Tidak ada yang menjamin bahwa hubungan yang telah terjalin dengan sangat baik dapat berakhir di pelaminan. Aku mengenal dua orang sahabat yang pernah melangkahkan kaki seirama, beriringan dalam ikatan amanah. Banyaknya interaksi membuat mereka dekat. Kedekatan keduanya memang sulit terdeteksi oleh orang-orang. Hubungan yang terus dipupuk dan tumbuh itu kemudian mekar dengan lahirnya niatan sang pria untuk meminang sang gadis impian demi sebuah hubungan yang jauh lebih halal. Tapi semua tidak berjalan dengan sempurna.
“Aku batal menikah dengannya”ujarmu saat kau bercerita hari itu. Aku yang mendengar hanya bisa tertegun, diam.

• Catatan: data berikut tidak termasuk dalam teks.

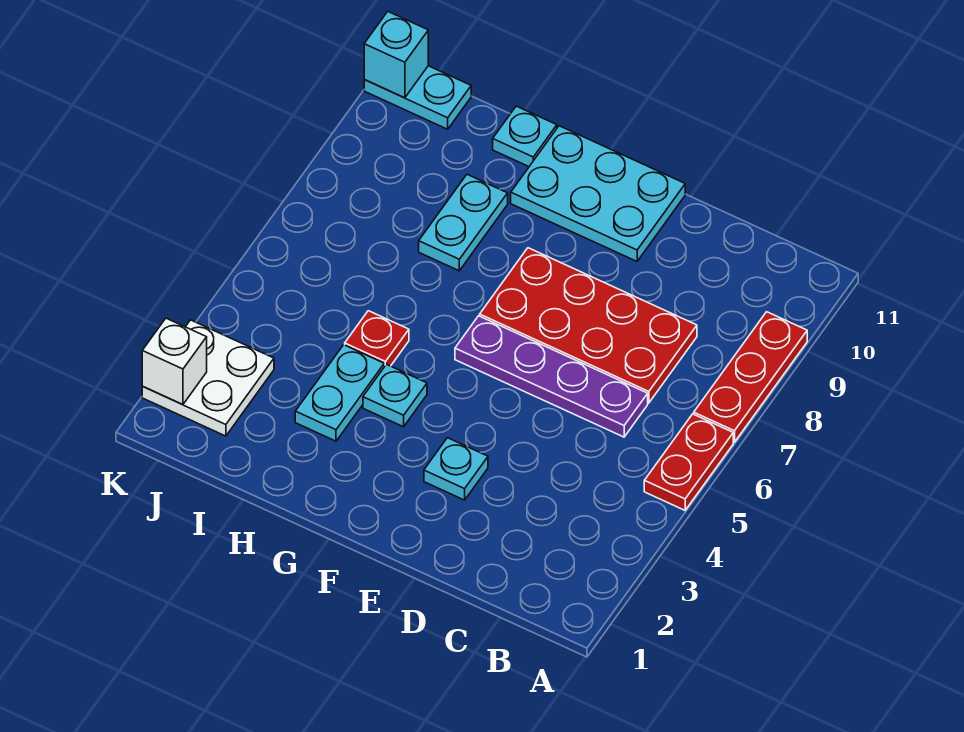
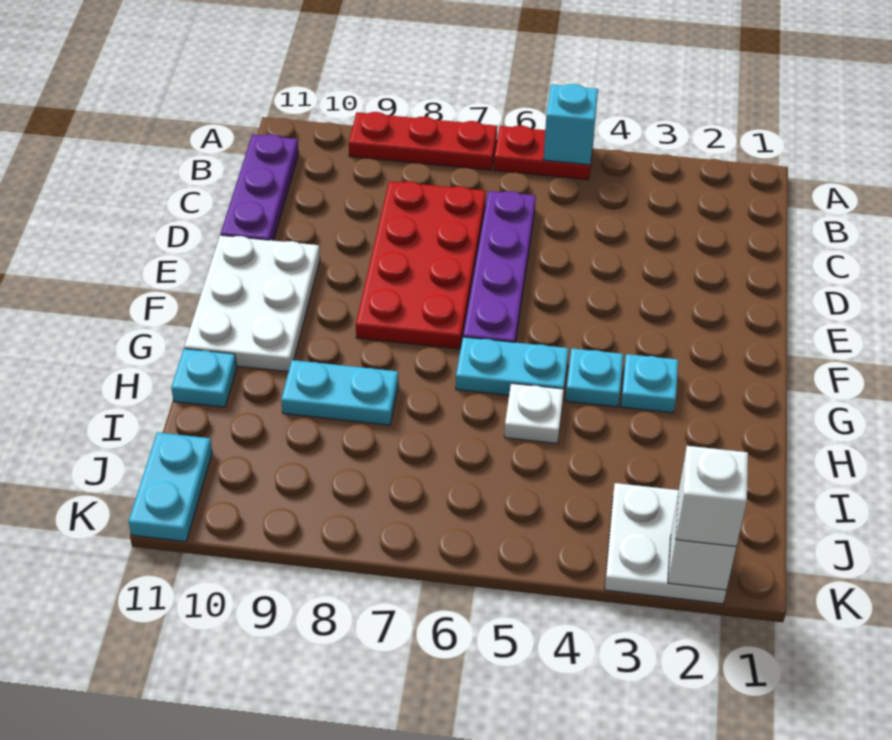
none -> purple plate B11:D11 level 1
cyan plate E3 level 1 -> cyan plate G3 level 1
cyan plate E10:G11 level 1 -> white plate E10:G11 level 1
cyan plate H3:H4 level 1 -> cyan plate G5:G6 level 1
red plate H5 level 1 -> white plate H5 level 1
none -> white brick K2 level 3
cyan brick K11 level 2 -> cyan brick A5 level 2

Mencoba untuk membesarkan hatimu bahwa jodoh itu sudah diatur dan jika memang berjodoh Insyaallah pasti dipertemukan kembali.
Aku pun bertanya apa yang menjadi penyebab kegagalan pernikahan tersebut. Dengan suara parau dan nada sedih kau mengatakan bahwa ada sedikit perbedaan pandangan dari keluarga perempuan. Ah, aku ikut sedih saat itu. Membayangkan betapa hancurnya hatimu dan hati sang wanita ketika pernikahan batal karena adanya perbedaan pendapat di antara keluarga. Aku pun sadar bahwa menikah bukan sekedar menyatukan dua orang manusia dalam suatu ikatan. Lebih jauh menikah merupakan janji yang mampu mengikat dua orang keluarga, dua sistem yang mungkin bersebrangan satu sama lain. Dan ketika terdapat celah di salah satunya maka menikah justru bisa menjadi masalah.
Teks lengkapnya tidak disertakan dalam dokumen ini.